Cela n’est pas sans rappeler la théorie de « l’antisémitisme d’État », formulée par Charles Maurras au début du XXe siècle. Académicien, co-fondateur de l’Action Française, il était un homme politique et de lettres brillant mais foncièrement antidreyfusard. L’antisémitisme d’État est une conception de racisme politique, et non biologique ou religieux. Son idée repose sur la pensée de La Tour du Pin, soit de la lutte des États dans l’État, qui sont en fait des communautarismes aussi puissants que caractérisés qui ne cherchent qu’à influencer le pouvoir politique (énumérés à quatre à l’époque, les Juifs, les Francs-Maçons, les Protestants, et Métèques, soient les étrangers, ce qui rend l’appellation « d’antisémitisme » réductrice). Cette théorie porta ainsi la conviction que seuls les nationaux « de souche » devraient accéder aux hautes-fonctions de l’État, et même la fonction publique en général, et non les Juifs (bien qu’aujourd’hui, sous l’effet de la mondialisation, Maurras aurait sans doute étendu son concept à d’autres couches sociales et étrangères).
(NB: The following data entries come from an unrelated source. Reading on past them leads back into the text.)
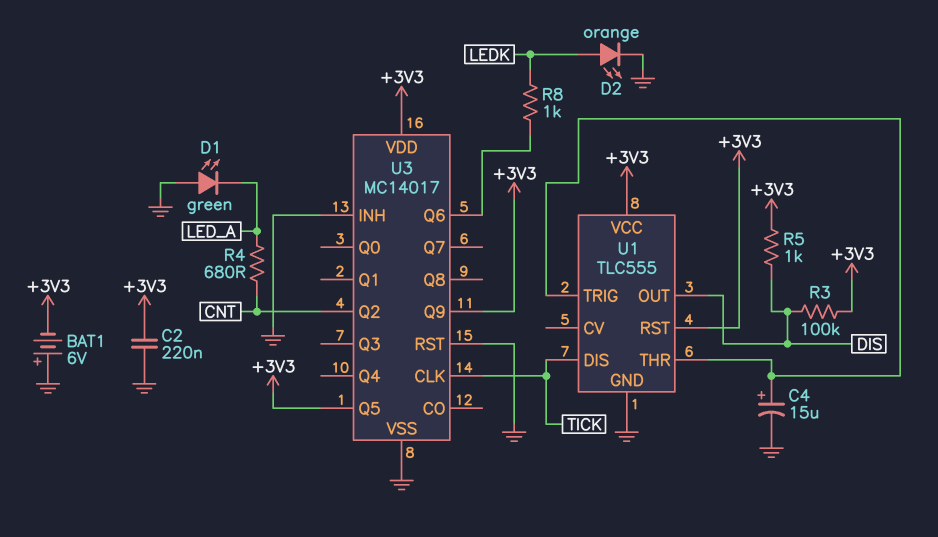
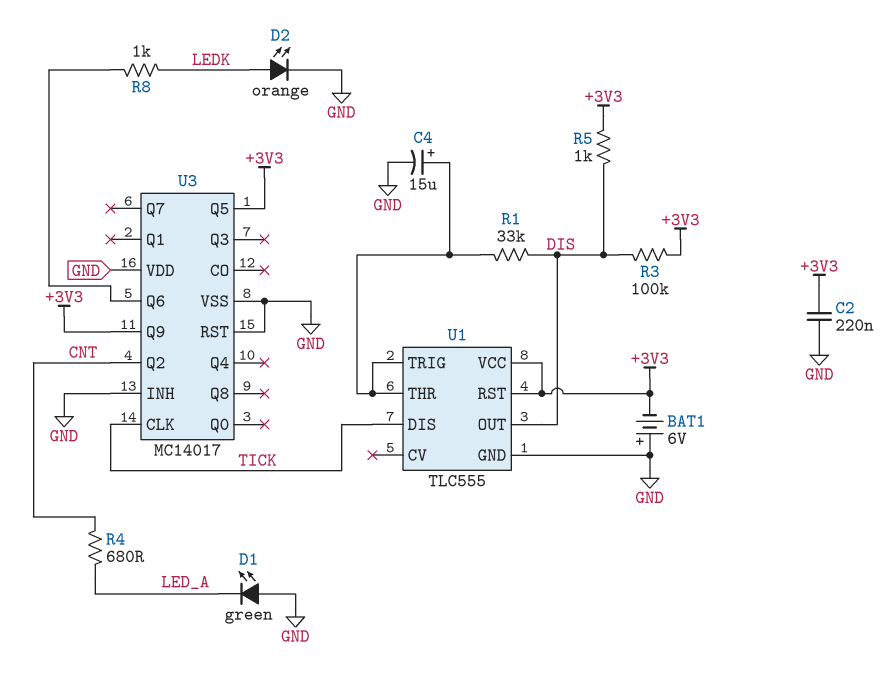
R1: none -> 33k (DIS, U1/THR)
U3 pin VDD: +3V3 -> GND

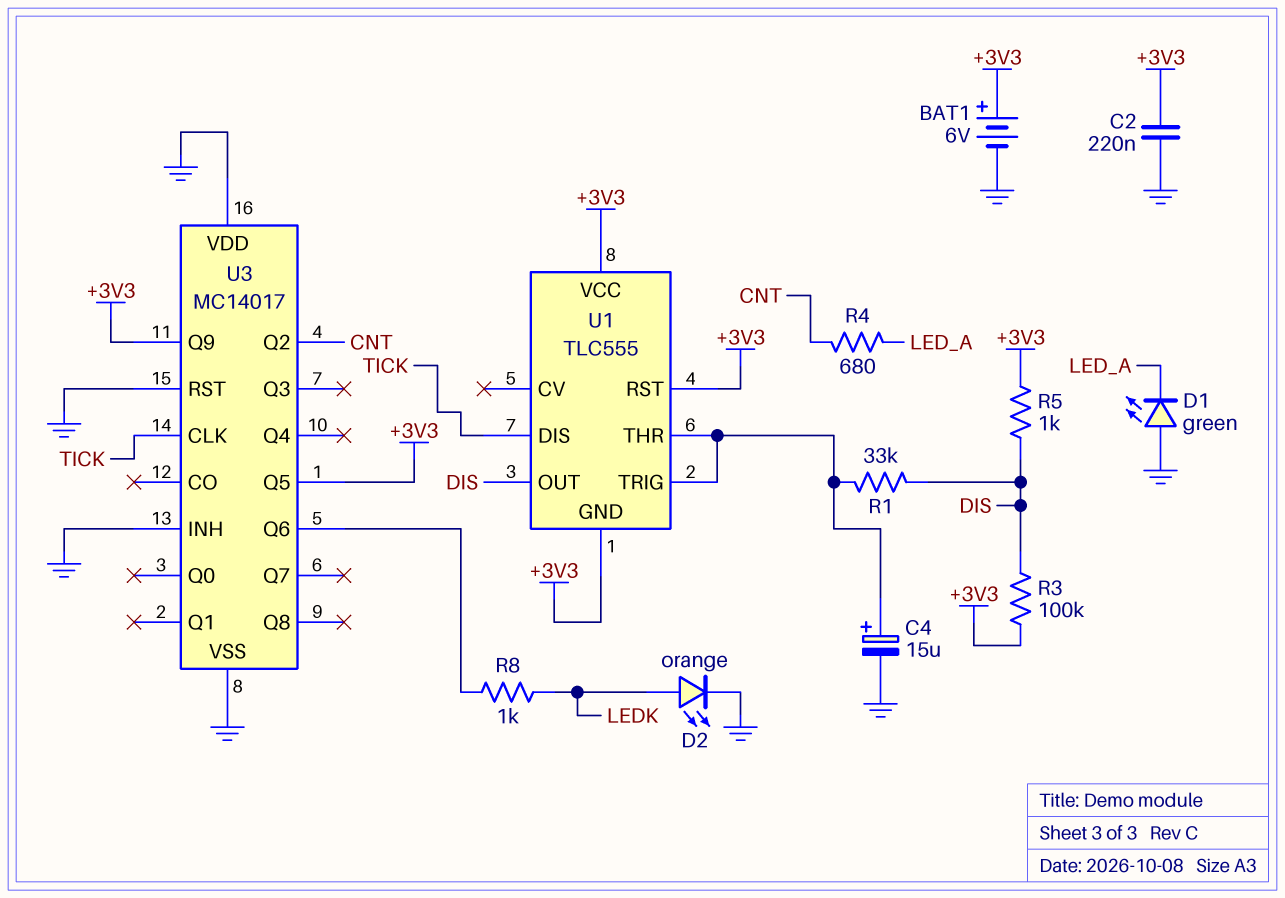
BAT1: 6V (plus GND, minus +3V3) -> 6V (plus +3V3, minus GND)
U1 pin GND: GND -> +3V3

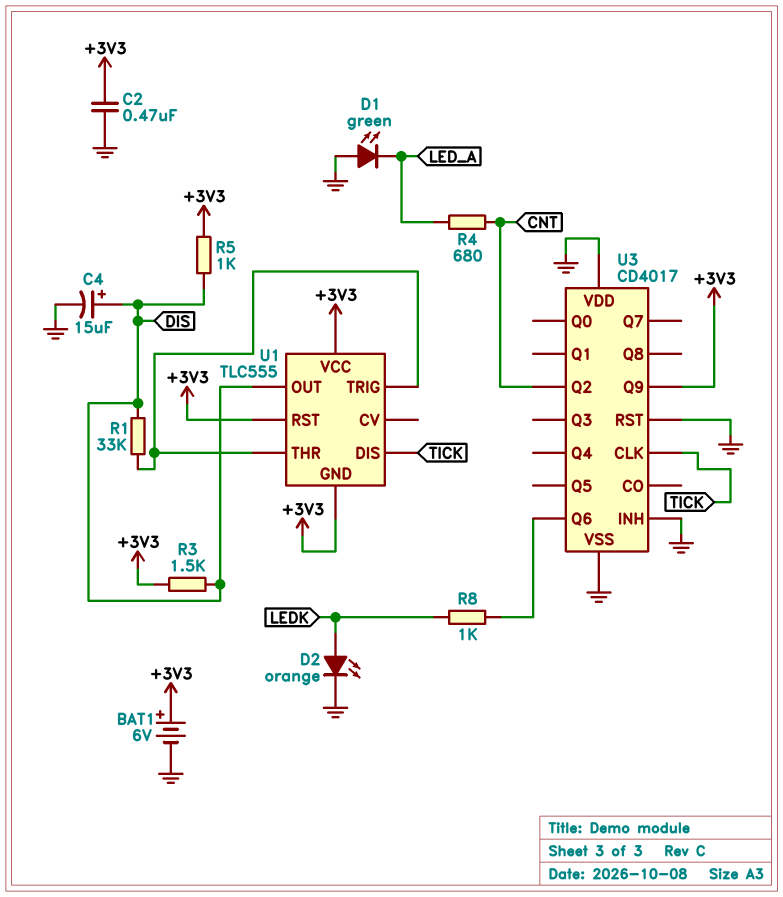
C2: 220nF (+3V3, GND) -> 470nF (+3V3, GND)
C4: 15uF (plus U1/THR, minus GND) -> 15uF (plus DIS, minus GND)
R3: 100k (+3V3, DIS) -> 1.5k (+3V3, DIS)
U3: MC14017 -> CD4017
U3 pin Q5: +3V3 -> none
Le but étant que l’État soit libre de toute pression et de toute influence d’une minorité.

Ce paradigme trouve justement un solide écho dans le monde d’Harry Potter. Non seulement, et comme susmentionné, les classes sociales reposent avant tout sur une catégorisation ethnique, mais il est aussi largement visible que le racisme « de peau », soit biologique, n’est l’apanage que des extrémistes, notamment les fidèles de Voldemort. Néanmoins, la limite étant floue, le Seigneur des Ténèbres passe en fin de compte plus pour un conservateur qu’un véritable tyran.